Explain the specific qualities of each quote as an exemplar of Romanticism:
I sang of the dancing stars, I sang of the daedal earth, And of heaven, and the giant wars, And love, and death, and birth.” -- Percy Pysshe Shelley's Hymn of Pan
And of his fame forgetful! so his fame Should share in nature's immortality, A venerable thing! and so his song Should make all nature lovelier, and itself Be lov'd, like nature!" -- Samuel Taylor Coleridge's The Nightingale, A Conversational Poem
For you bouquets and ribbon'd wreaths-for you the shores a-crowding; For you they call, the swaying mass, their eager faces turning; Here Captain! dear father! This arm beneath your head; It is some dream that on the deck, You've fallen cold and dead. -- Walt Whitman's O Captain! My Captain!, a tribute to Abraham Lincoln
"There stood Perseus, a beautiful young man, with golden ringlets and rosy cheeks, the crooked sword by his side, and the brightly polished shield upon his arm,—a figure that seemed all made up of courage, sprightliness, and glorious light." -- Nathaniel Hawthorne's The Gorgon's Head
I like to see it lap the miles, And lick the valleys up, And stop to feed itself at tanks; And then, prodigious, step Around a pile of mountains... -- Emily Dickinson's The Railway Train
"The sweetness of that sick child, looking ever to her in love, patience, and gratitude, was as honey to her soul, and she carried her in her heart as well as in her arms, a precious burden."

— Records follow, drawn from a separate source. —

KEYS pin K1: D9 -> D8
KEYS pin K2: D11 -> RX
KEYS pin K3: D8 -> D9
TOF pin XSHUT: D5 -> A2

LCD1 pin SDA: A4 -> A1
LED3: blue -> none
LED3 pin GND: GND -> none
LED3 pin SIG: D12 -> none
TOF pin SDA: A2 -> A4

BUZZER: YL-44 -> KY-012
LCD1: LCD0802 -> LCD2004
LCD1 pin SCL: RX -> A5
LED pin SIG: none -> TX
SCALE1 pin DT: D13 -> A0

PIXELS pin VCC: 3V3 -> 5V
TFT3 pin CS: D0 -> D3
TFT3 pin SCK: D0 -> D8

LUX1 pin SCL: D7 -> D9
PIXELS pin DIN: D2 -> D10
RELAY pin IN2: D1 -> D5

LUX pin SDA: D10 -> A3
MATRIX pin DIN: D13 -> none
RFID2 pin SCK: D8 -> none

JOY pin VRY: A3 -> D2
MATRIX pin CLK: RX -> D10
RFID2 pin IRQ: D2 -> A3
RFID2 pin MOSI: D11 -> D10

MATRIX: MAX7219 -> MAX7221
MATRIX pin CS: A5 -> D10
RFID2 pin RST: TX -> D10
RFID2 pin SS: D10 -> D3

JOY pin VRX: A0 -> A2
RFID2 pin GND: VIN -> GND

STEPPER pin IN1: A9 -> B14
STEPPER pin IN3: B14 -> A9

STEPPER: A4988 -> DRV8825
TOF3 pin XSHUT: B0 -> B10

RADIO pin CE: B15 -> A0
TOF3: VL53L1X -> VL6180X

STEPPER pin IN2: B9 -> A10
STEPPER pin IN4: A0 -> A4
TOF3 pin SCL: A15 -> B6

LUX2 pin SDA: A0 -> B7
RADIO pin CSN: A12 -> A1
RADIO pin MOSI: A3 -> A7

-- T.S. Arthur's An Angel in Disguise
"No one had the slightest suspicion of what beautiful things she had seen; no one even dreamed of the splendor in which, with her grandmother she had entered on the joys of a new year."
-- Hans Christian Andersen's The Little Match Girl
"Free, free, free! What could love, the unsolved mystery, count for in the face of this possession of self-assertion which she suddenly recognized as the strongest impulse of her being!"
-- Kate Chopin's The Story of an Hour
1. Identify the characteristics of Romanticism. How is it different from "Romance" in meaning and expression.
2. Compare "Romanticism" and "Dark Romanticism." Provide examples to support your answer.
3. What made American Romanticism particularly unique from European Romanticism?
4. Nathaniel Hawthorne began his writing career considered a Romantic author, then moved towards Transcendentalism, before rejecting it in favor of the genre of his greatest success: Dark Romanticism. Find an example of his work from each of these genres and discuss their contrasting styles.
5. Read The Last Dream of Old Oak and discuss how the story is indicative of Romanticism. Also analyze Andersen's use of anthropomorphism as the ephemera and the oak discuss quality of life and that time is all relative.
6. Discuss Emily Dickinson's seemingly contradictory voices as a poet. Select at least two poems, identify elements of depression/hope, resilience/morbidity, and love/loss.
7. Provide an example of Romanticism's characteristic "hero worship." Compare it to a modern day equivalent (Wonder Woman, Marvel comic heroes?)
8. Discuss the timeless appeal of emotional stories (dramas) compared to documentaries (facts or persuasive pieces). Is the Romantic Movement still alive and well in modern times (and why do we love emoticons on our smart phones so much?)